Пока мы с ним движемся по жизни в одной связке — мы семья. А что будет дальше? Неизвестно. И уж во всяком случае я никого не держу!
— И если жизнь заставит, вы справитесь одна с четырьмя детьми?
— Так со старшими уже не надо справляться, они взрослые! Что выросло, то выросло. А с маленькими… Я готова ко всему! Но в будущее стараюсь не заглядывать. Зачем? Надо жить сегодня и сейчас, радоваться тому, что имеешь. Жизнь ведь такая хрупкая, непредсказуемая. И я научилась быть благодарной судьбе не только за хорошее, но и за трудности, горести, искушения, испытания.
— Женя, если бы вы могли начать все сначала, вы бы многое поменяли в своей жизни?
— Ничего бы по большому счету не стала менять. Ведь какие варианты изменений могут быть? Первый — пожертвовать детьми ради работы. Не могу сказать, что это бред, потому что многие люди искусства так и поступают. Но для меня это не вариант!

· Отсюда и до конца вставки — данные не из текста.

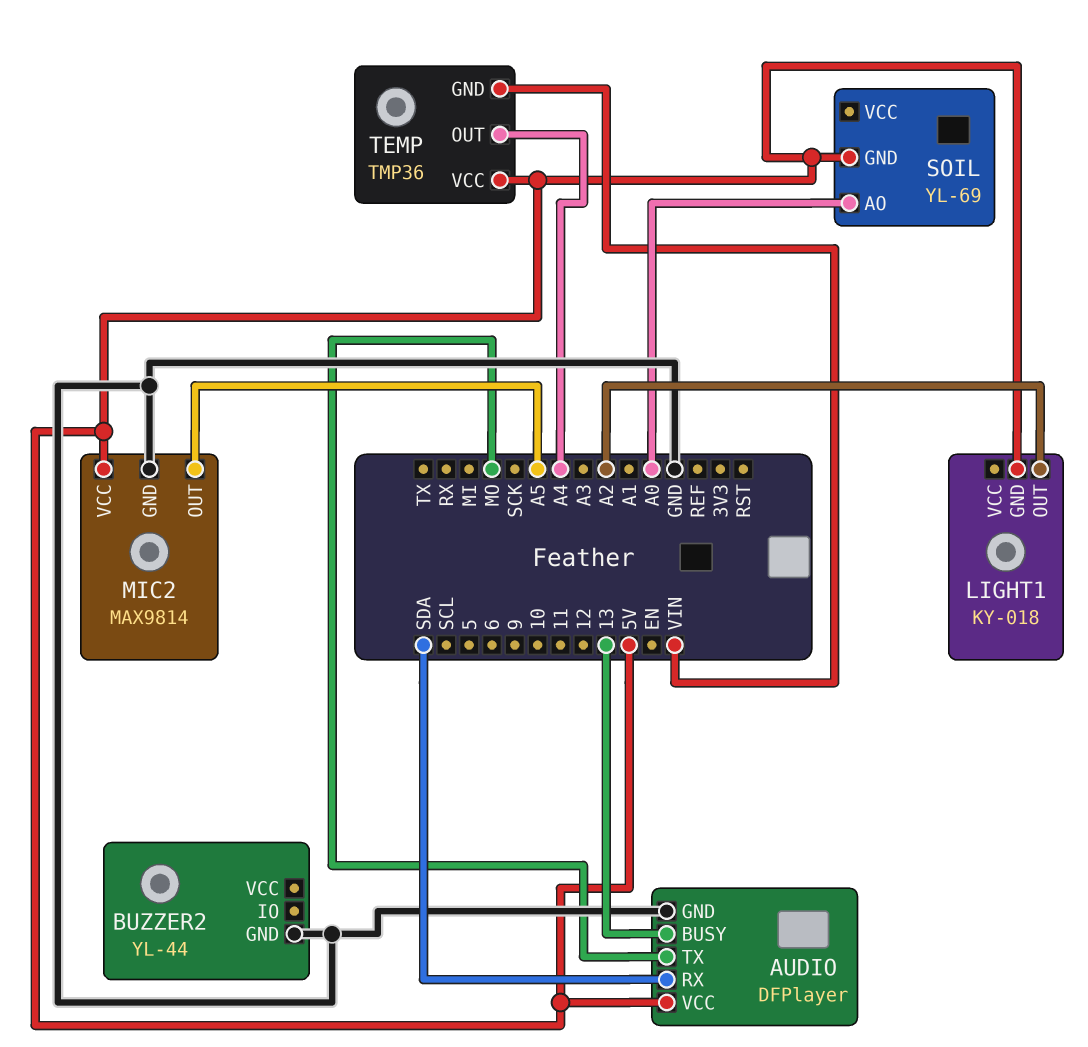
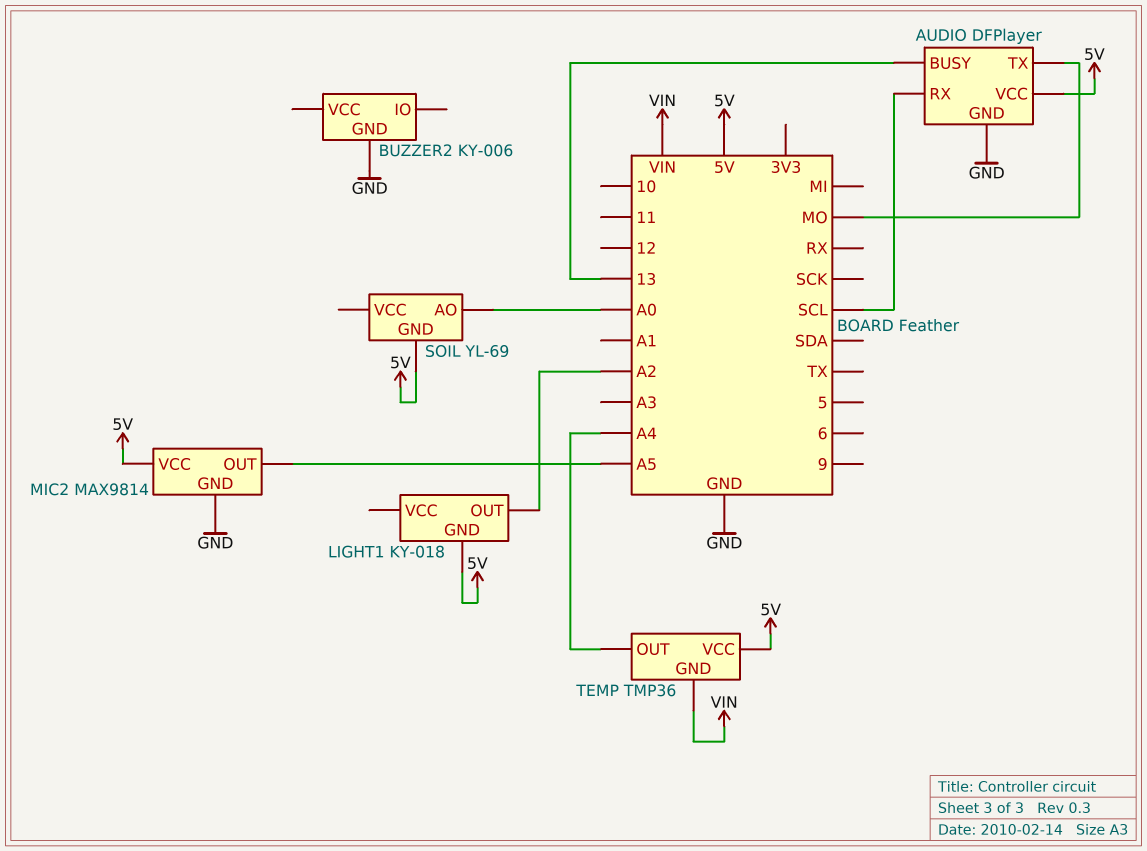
AUDIO pin RX: SDA -> SCL
BUZZER2: YL-44 -> KY-006

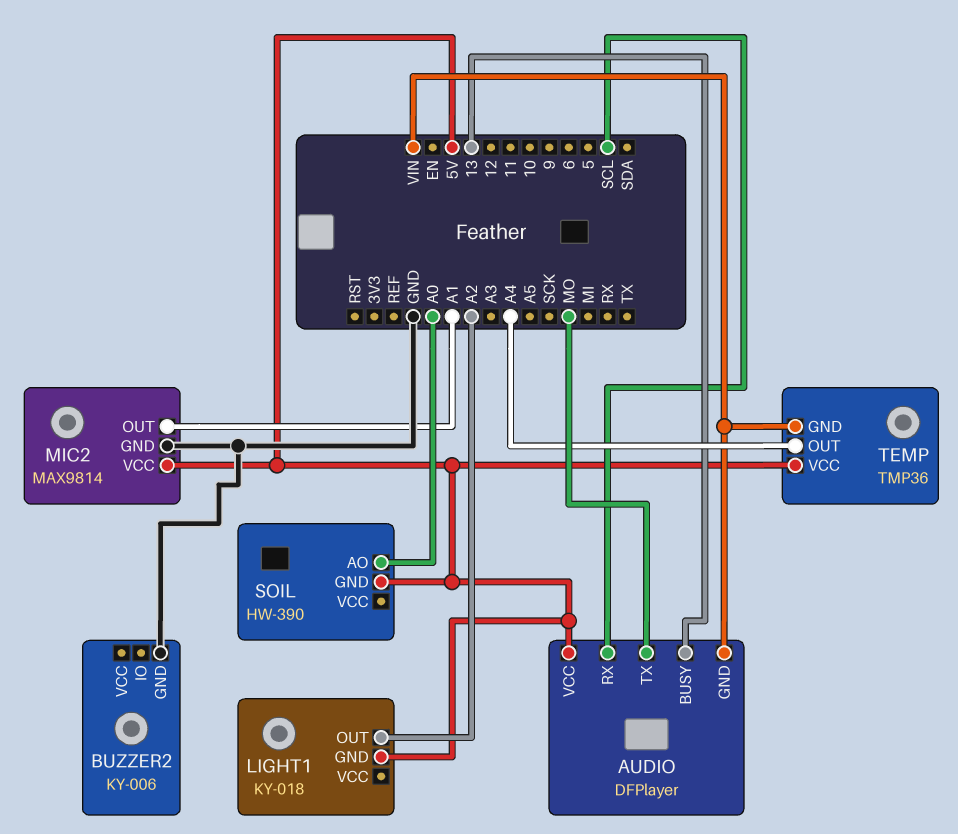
AUDIO pin GND: GND -> VIN
MIC2 pin OUT: A5 -> A1
SOIL: YL-69 -> HW-390

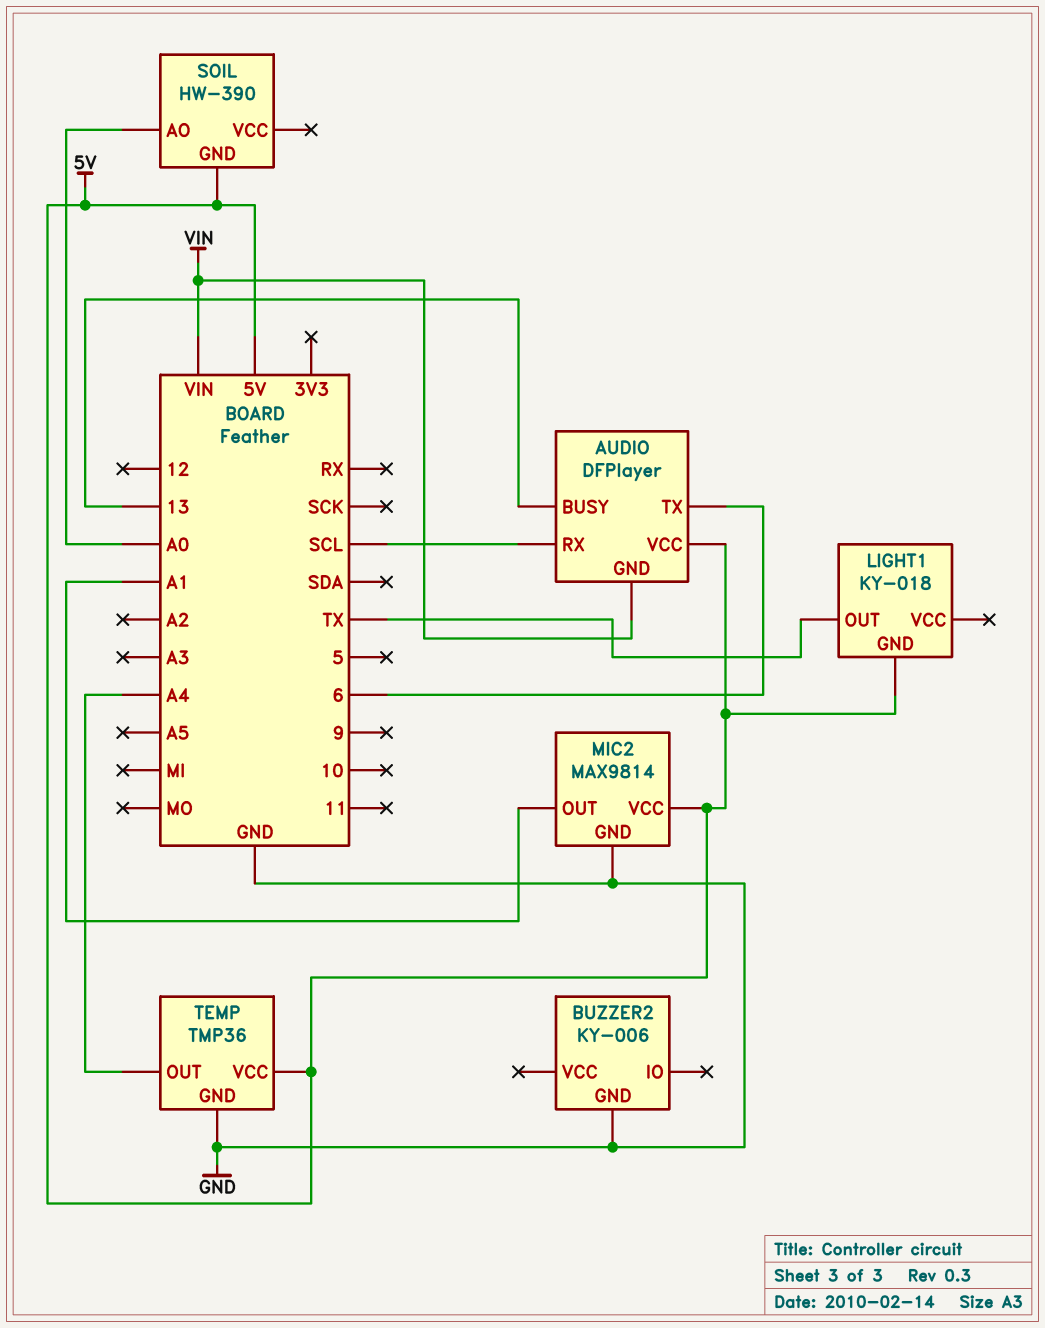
AUDIO pin TX: MO -> 6
LIGHT1 pin OUT: A2 -> TX
TEMP pin GND: VIN -> GND

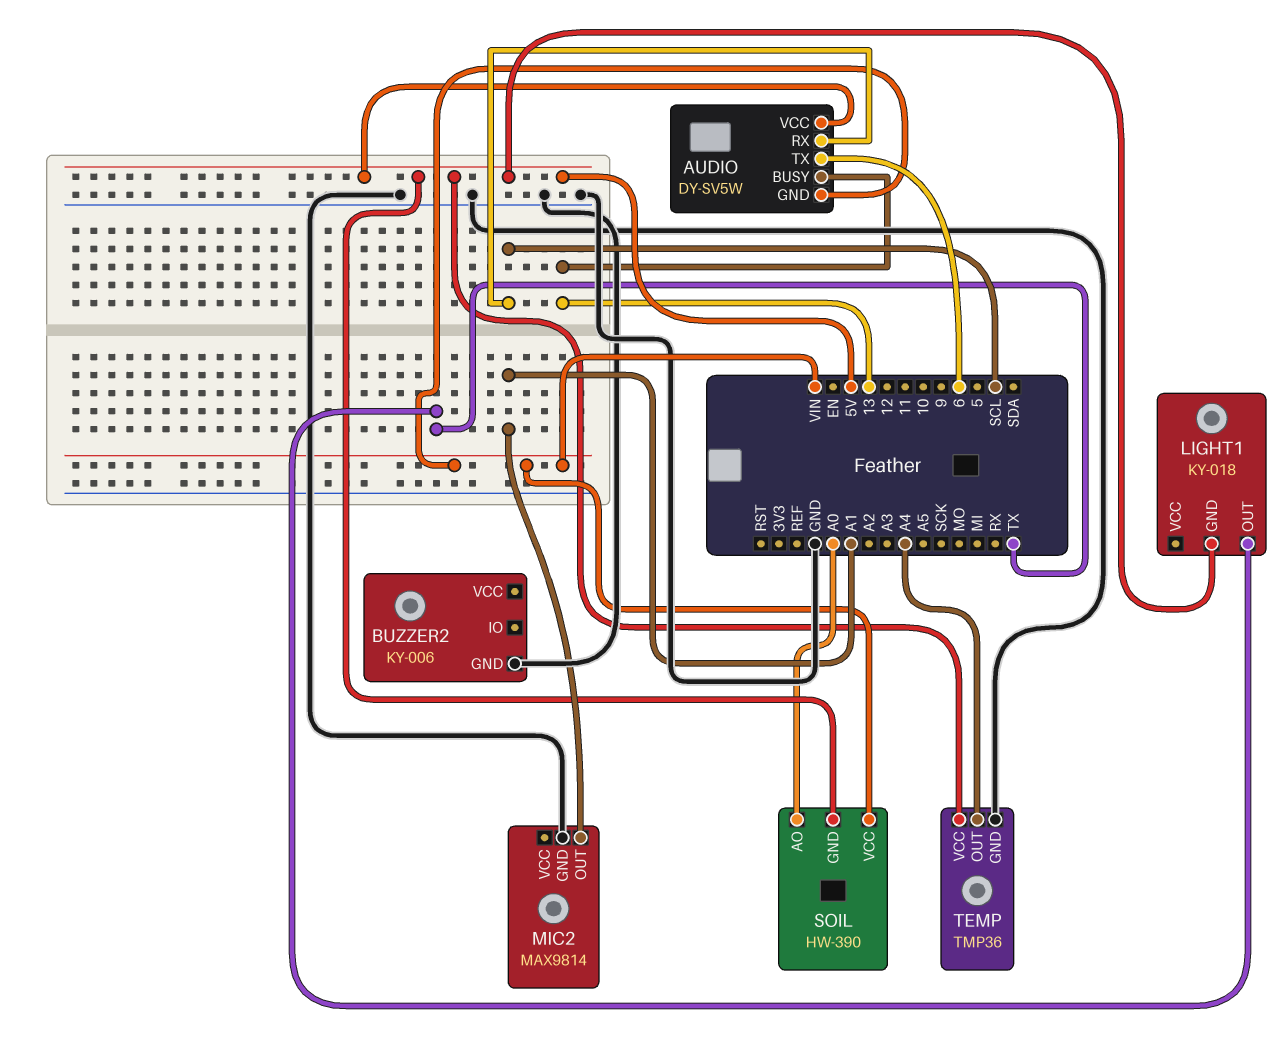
AUDIO: DFPlayer -> DY-SV5W
MIC2 pin VCC: 5V -> none
SOIL pin VCC: none -> VIN

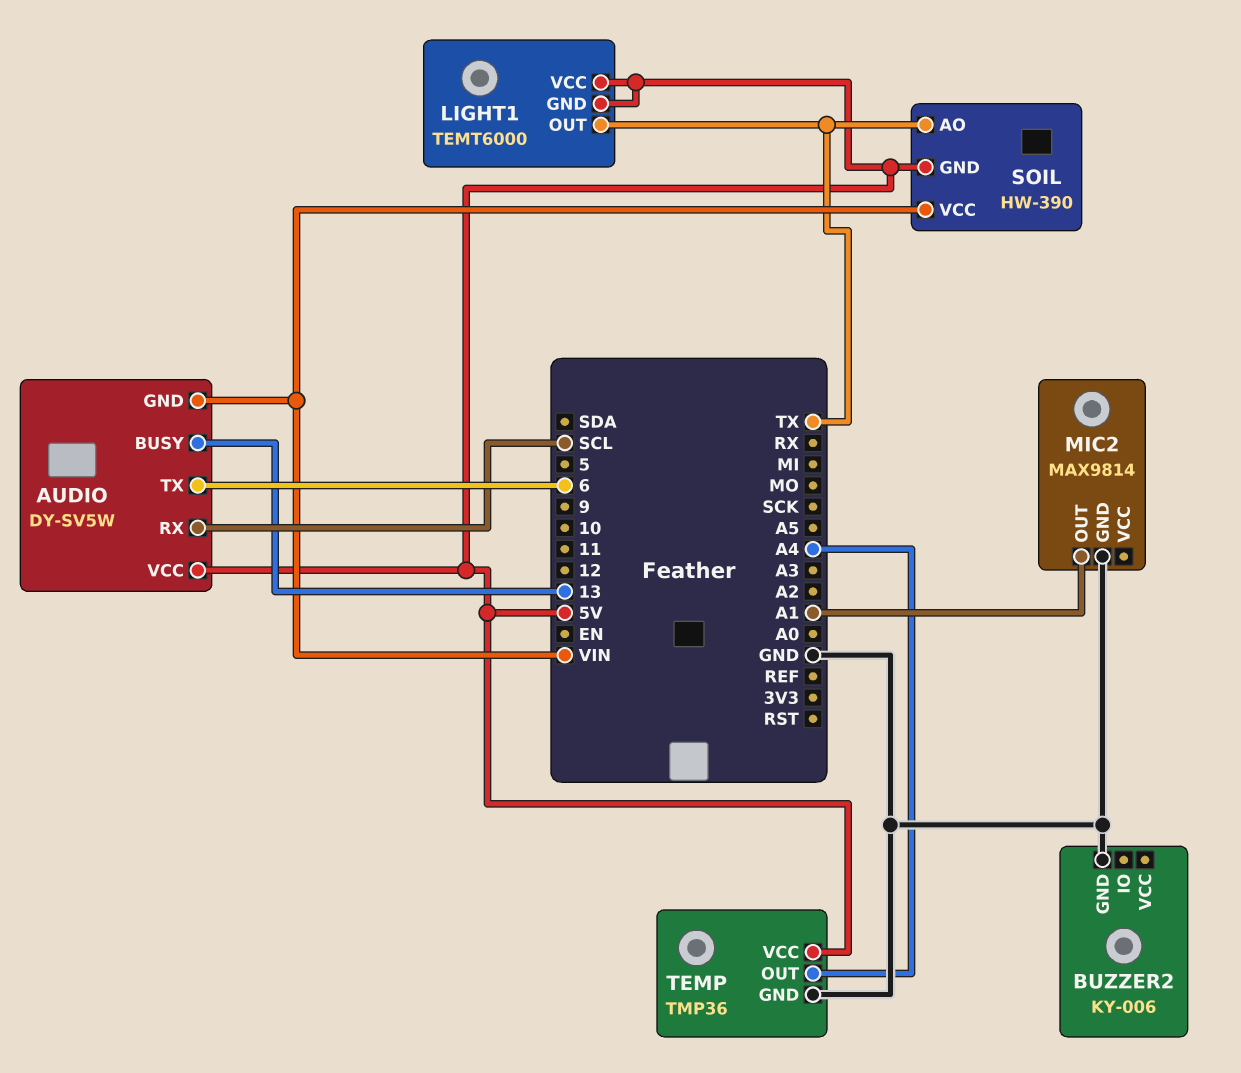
LIGHT1: KY-018 -> TEMT6000
LIGHT1 pin VCC: none -> 5V
SOIL pin AO: A0 -> TX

Ведь когда человек умирает, на работе о нем очень быстро даже вспоминать перестают. Особенно если человек — театральный актер! Ведь спектакль — вещь эфемерная. Он идет-идет, а потом все — перестает идти, и ничего от него не остается. То, ради чего актер жертвовал, исчезает без следа. Спрашивается: ради чего тогда, зачем? Ради собственных амбиций? Но я не тщеславна. Ну а второй вариант — наоборот, пожертвовать карьерой ради детей. И это мне тоже не нравится! Я наблюдала такие судьбы — когда талантливая студентка рожает еще в институте и вместо того, чтобы попасть куда-то в театр, садится с ребенком.
Потому что, допустим, боится его оставить с мамой. И что потом? Ребенок вырастает и уходит жить собственной жизнью, а время уже безнадежно упущено… Нет, я ни о чем не жалею и ничего не хотела бы изменить! Ну да, мне ничего легко не доставалось, на голову не падало. Но зато я сама себе хозяйка, ни от кого не завишу, никому ничего не должна. Что имею — все мое: квартира, загородный дом. Я очень люблю свой подмосковный дом, несмотря на то что там приходится все время что-то ремонтировать, подделывать, перестраивать. Но это сладостные заботы! Кроме того, у меня там целое хозяйство: коза с двумя козлятками, куры, петухи, три кошки и две собаки. И все это богатство — мое! (Смеется.)